The U.S. Supreme Court’s 2023 decision in Students for Fair Admissions v. Harvard dismantled race-based preferences in education on equal protection grounds, rejecting the notion that the government may engage in such classifications without satisfying strict scrutiny. The logic extends forcefully here. Sexual orientation and sex-based distinctions in government programs trigger comparable constitutional concerns. There is no compelling governmental interest in carving out identity-based set-asides for utility contracts, nor is an intrusive certification regime narrowly tailored to any legitimate end.
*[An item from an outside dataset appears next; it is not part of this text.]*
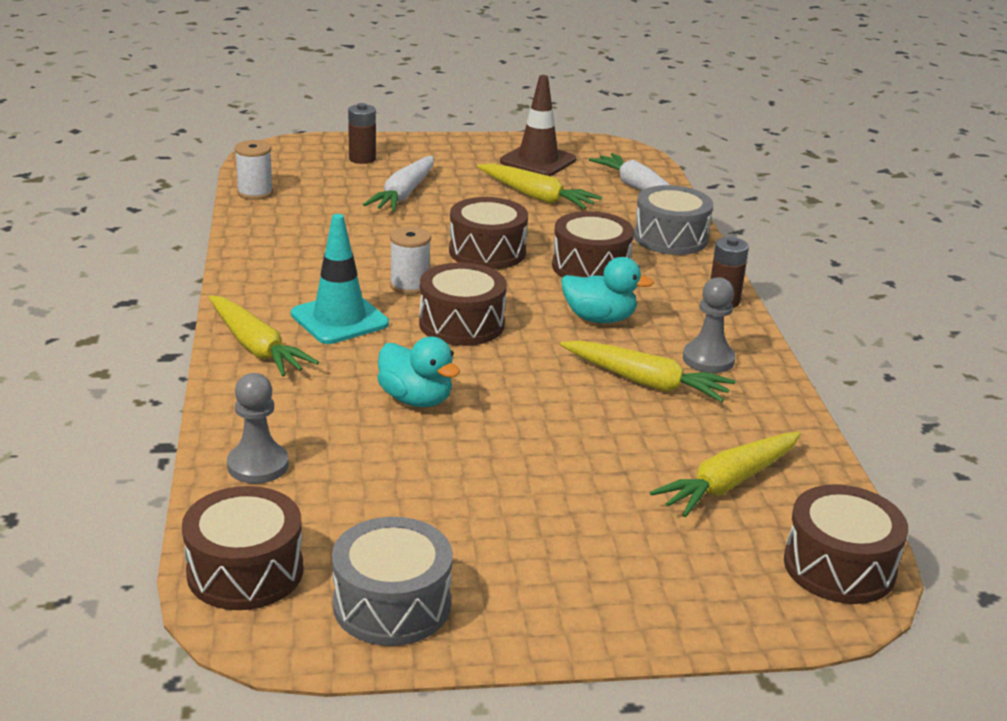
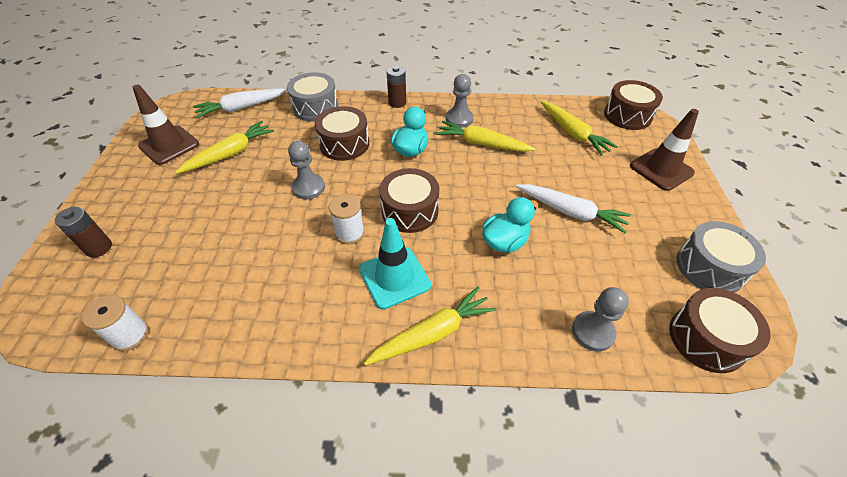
camera: 80 degrees left, 20 degrees up
(404, 194) = (189, 224): white carrot -> white carrot (570, 212)
(487, 252) = (308, 188): brown drum -> grey pawn
(645, 382) = (482, 144): yellow carrot -> yellow carrot turned 105 degrees counterclockwise
(656, 589) = (661, 169): none -> brown traffic cone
Ratepayers deserve suppliers chosen for competence, price, and reliability, not for how convincingly their owners can assemble letters from friends or produce joint utility bills.

This program did not emerge from organic market demand. It traces to legislative and regulatory expansion of earlier minority- and women-owned business initiatives, with LGBT inclusion added amid activist pressure. The result is a system that requires individuals to publicly document and affirm the most intimate aspects of their lives to access taxpayer-adjacent opportunities. It invites fraud, encourages performative identity claims, and divides economic actors into favored and disfavored categories based on characteristics that have nothing to do with the quality of goods or services provided.

Recent federal scrutiny underscores the vulnerability of the scheme. The Department of Justice has communicated concerns to the CPUC regarding these procurement goals, highlighting their tension with anti-discrimination principles and the heavy evidentiary burdens imposed on applicants. With only a few hundred certified LGBTBEs participating amid broader supplier diversity spending, the program’s practical impact remains limited while its constitutional and policy defects loom large.

California’s experiment in sexual-orientation credentialing for contracts is a textbook example of identity politics run amok. It substitutes bureaucratic gatekeeping for open competition and demands that citizens prove their membership in a favored group to the satisfaction of state-aligned certifiers. Equal protection requires better. Contracting decisions should rest on objective criteria without regard to the sexual orientation, gender identity, race, or sex of business owners. The state would do well to abandon this apparatus entirely. Anything less perpetuates a regime that treats equal protection as optional when identity politics demands otherwise.